Une antenne, même courte, recueille toujours plus d’énergie qu’un cadre ; avec un appareil sensible, comme le sont la majorité des postes-secteur actuels, il suffit, pour obtenir une audition d’intensité suffisante, sinon de haute qualité musicale, d’adopter une antenne de fortune quelconque, ou même un simple bout de fil isolé, de quelques mètres de long.

Lorsqu’on emploie un cadre avec un poste-secteur, ce qui était la majorité des cas, les avantages de ce collecteur d’ondes sont encore réduits. Le cadre supprime l’emploi de la prise de terre, mais la liaison au secteur reste nécessaire, et la mobilité n’est pas beaucoup plus grande. Cette liaison au secteur diminue les propriétés directives du cadre, et aussi ses qualités plus ou moins antiparasites, car le réseau d’alimentation constitue bien souvent un véritable collecteur d’ondes utilisé involontairement, et qui recueille aussi bien les ondes utiles que les courants parasites.

Les cadres utilisés dans les débuts de la T. S. F. étaient, d’ailleurs, relativement de grandes dimensions, et avaient, par exemple, au minimum, 60 à 80 centimètres de côté ; on ne saurait songer actuellement à placer un tel enroulement dans le boîtier d’un récepteur, et son utilisation séparée, à côté de ce dernier, ne peut être pratique.

La réduction des dimensions de l’enroulement est possible, mais elle diminue nécessairement la quantité d’énergie utile recueillie. Comme la quantité des ondes parasites est à peu près toujours la même, par suite de la liaison au secteur, la qualité finale de l’audition diminue de ce fait très rapidement.

Pourtant, des facteurs nouveaux, apparus tout d’abord aux États-Unis, sont venus modifier les conditions actuelles d’emploi du cadre ; désormais, on réalise, en 1940, de très nombreux modèles d’appareils portatifs, ou même de postes-midgets ou de postes-meubles, qui sont munis de cadres.

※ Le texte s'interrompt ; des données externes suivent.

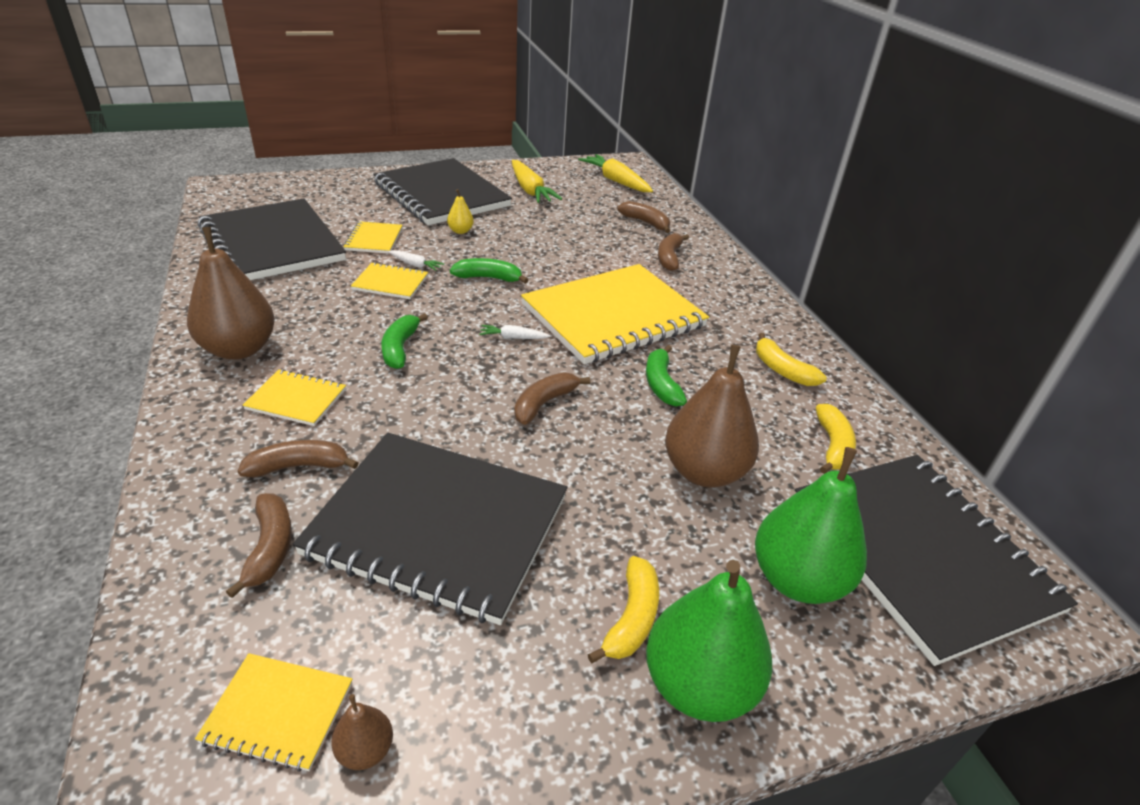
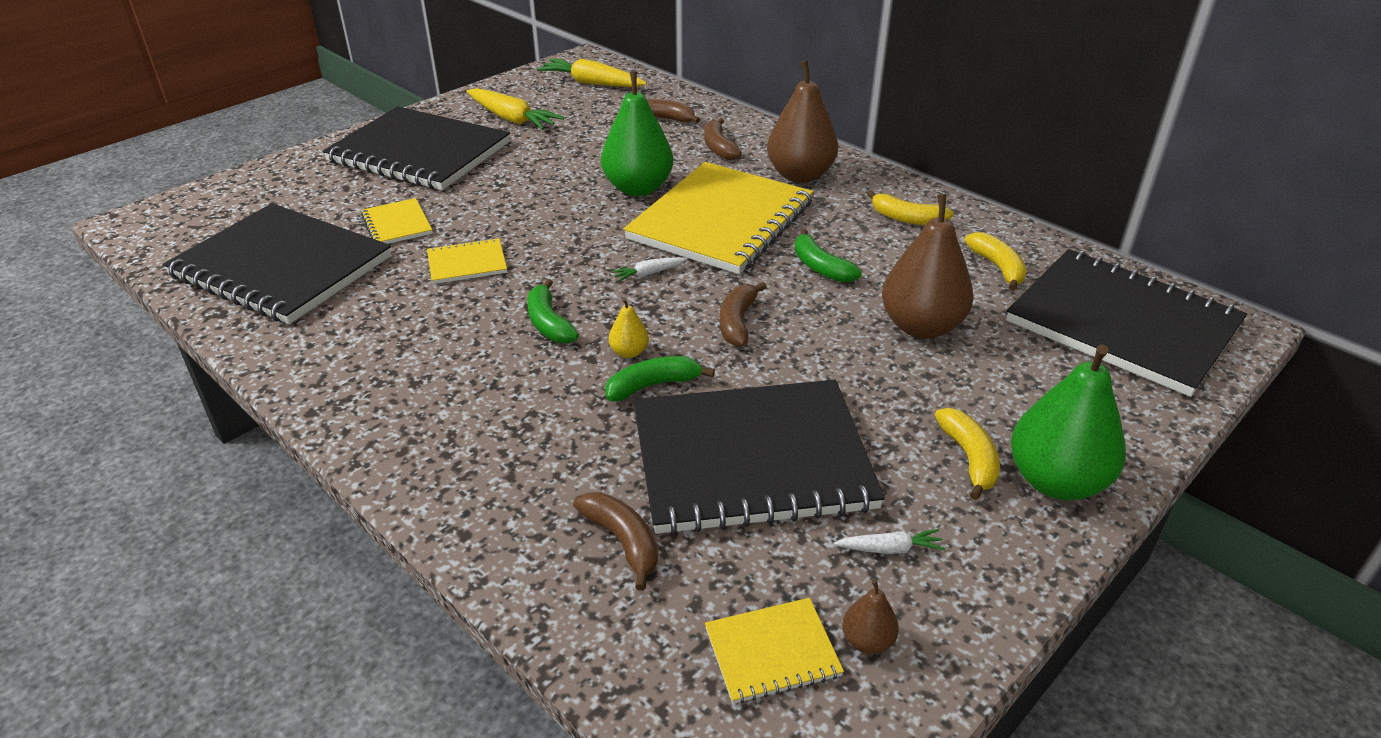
camera: 25 degrees left, 0 degrees up
(239, 349) = (378, 386): brown pear -> brown pear (800, 175)
(296, 399) = (498, 409): yellow notebook -> none
(299, 466) = (570, 465): brown banana -> none
(415, 265) = (473, 236): white carrot -> white carrot (890, 549)
(460, 231) = (483, 185): yellow pear -> yellow pear (629, 352)
(488, 278) = (564, 224): green banana -> green banana (653, 385)
(797, 580) = (1058, 379): green pear -> green pear (638, 188)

La plupart du temps, ces appareils peuvent également fonctionner sur antenne, de sorte que l’usager peut, à volonté, et suivant les conditions de la réception, utiliser l’un ou l’autre de ces collecteurs d’ondes.

Pourquoi utilise-t-on le cadre à l’heure actuelle ? Il semble qu’on puisse avoir en vue deux buts essentiels, combinés ou distincts :

    1° Établir un poste transportable, à batteries ou « universel », et pouvant fonctionner partout sans aucune installation d’une façon absolument autonome.

    2° Obtenir un effet antiparasite particulier, tout en bénéficiant d’une facilité d’installation et d’emploi fort agréable.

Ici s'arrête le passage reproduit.